17 As we have reached the conclusion that there is no likelihood of any major failure of all or part of the tree, we do not consider that there is any need to undertake an analysis of or any determination about what events impacting on the tree might have taken place in 1994 when Mr Day constructed the second dwelling on the adjacent allotment.
18 As we have earlier noted, Wyong Shire Council has given approval for the tree to be removed. However, we have concluded that there is no factual basis upon which it would be appropriate for us to order that that occur at this time. This conclusion that we have reached does not preclude the parties agreeing to take advantage of the council's permission to remove the tree if they wish to do so on some basis settled between them. Nor does this decision preclude Mr Day making some future application to the Court should the facts and circumstances change from the date of this decision.
19 However, we have concluded that the five deadwood elements that we have referred to should be removed on the basis that they are either likely to cause damage to Mr Day's property in the near future or they are a likely risk of injury to a person (whether that person be under the three deadwood elements over the respondents’ property or the two deadwood elements over Mr Day's property.

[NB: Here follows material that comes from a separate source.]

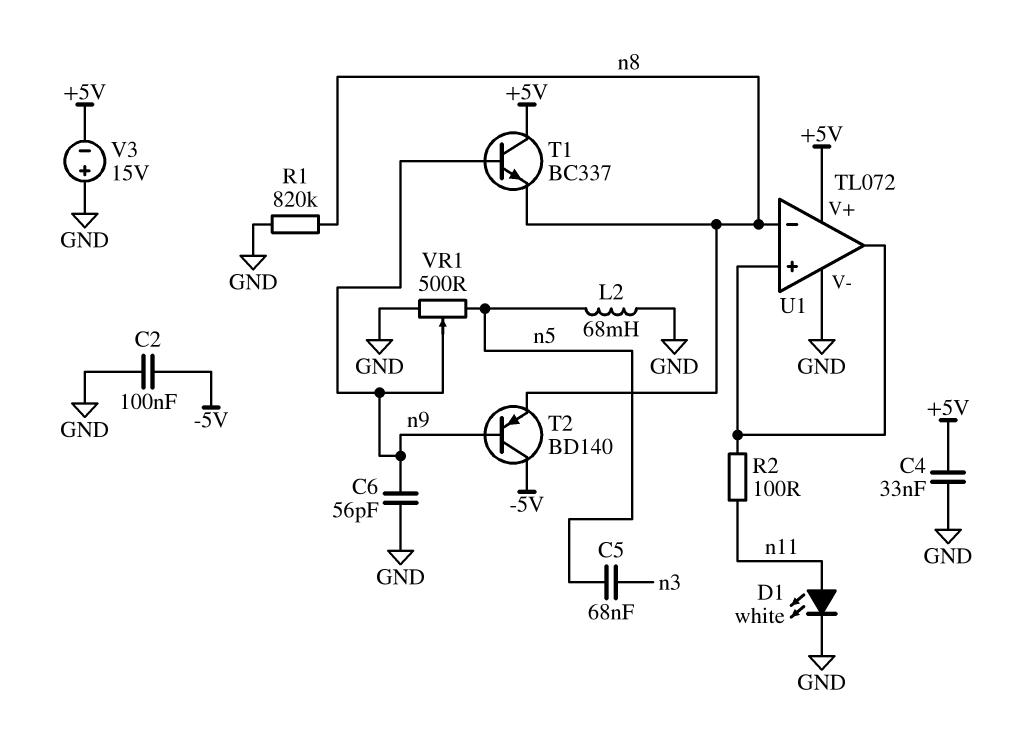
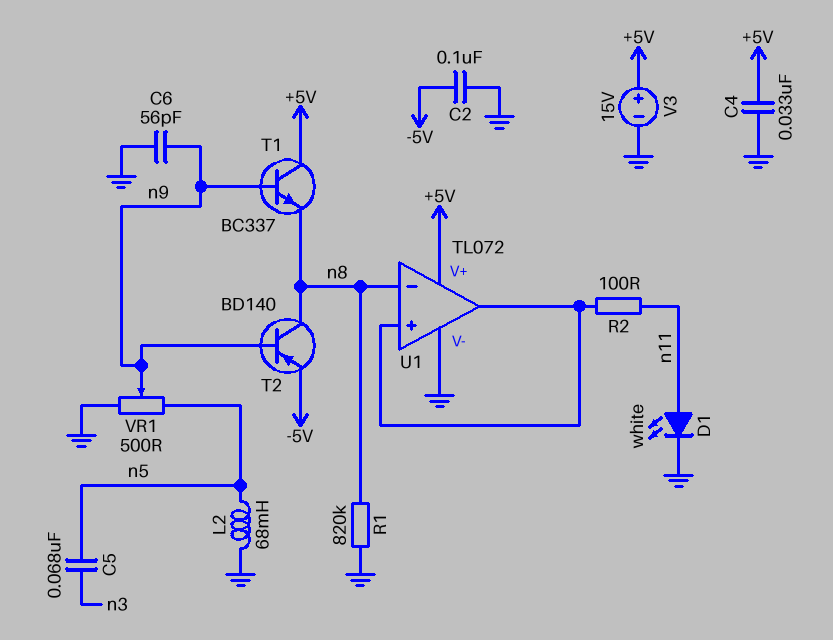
T2: PNP BD140 (B n9, C -5V, E n8) -> PNP BD140 (B n9, C n8, E -5V)
V3: 15V (plus GND, minus +5V) -> 15V (plus +5V, minus GND)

20 During the course of the hearing, we asked Mr Day to consider the issues that were raised by the tree dispute principle published by the Court in Black v Johnson (No 2) [2007] NSWLEC 513 which deals at the proposition that, when a tree is present at the time a development is undertaken, it is not appropriate in proceedings under the Act to have regard to that in determining whether or not interference with or removal of the tree should be ordered, but it is appropriate to have regard to the siting and nature of a development when considering who might meet the cost of any order that the Court would make.
21 We have carefully considered Mr Day's response to that question and to the fact that an examination of the location of the tree and the location of the development on Mr Day's property cause us to conclude that it would be appropriate to order him to make a contribution to the deadwood removal from the Merrylees’ tree because we are not satisfied that an appropriate account was taken of the location of the tree and its potential for dropping deadwood at the time of the design of the structure on Mr Day's property. We consider that the orders that we propose to make appropriately reflect the principle contained in Black.
22 Therefore, the orders of the Court are as follows:
- All remaining deadwood elements in the tree with a diameter of 25 mm or greater at the point of attachment are to be removed;
- The removal of the deadwood is to be undertaken within 90 days of the date of these orders;
- The deadwood is to be removed by an AQF level 3 aborist with appropriate insurances;
- The removal of the deadwood is to be carried out by the respondents;
- For the purposes of (1), the applicant is to give access to the applicant’s property upon notice and at reasonable notice and at a reasonable hour of the day (whether such access is access to the airspace of the applicant's property or ground access to the applicant's property; and
- The applicant is to pay 40% of the costs of the deadwood removal ordered in (1) within 28 days of the presentation to him by the respondents of a receipted invoice for the completion of the work ordered.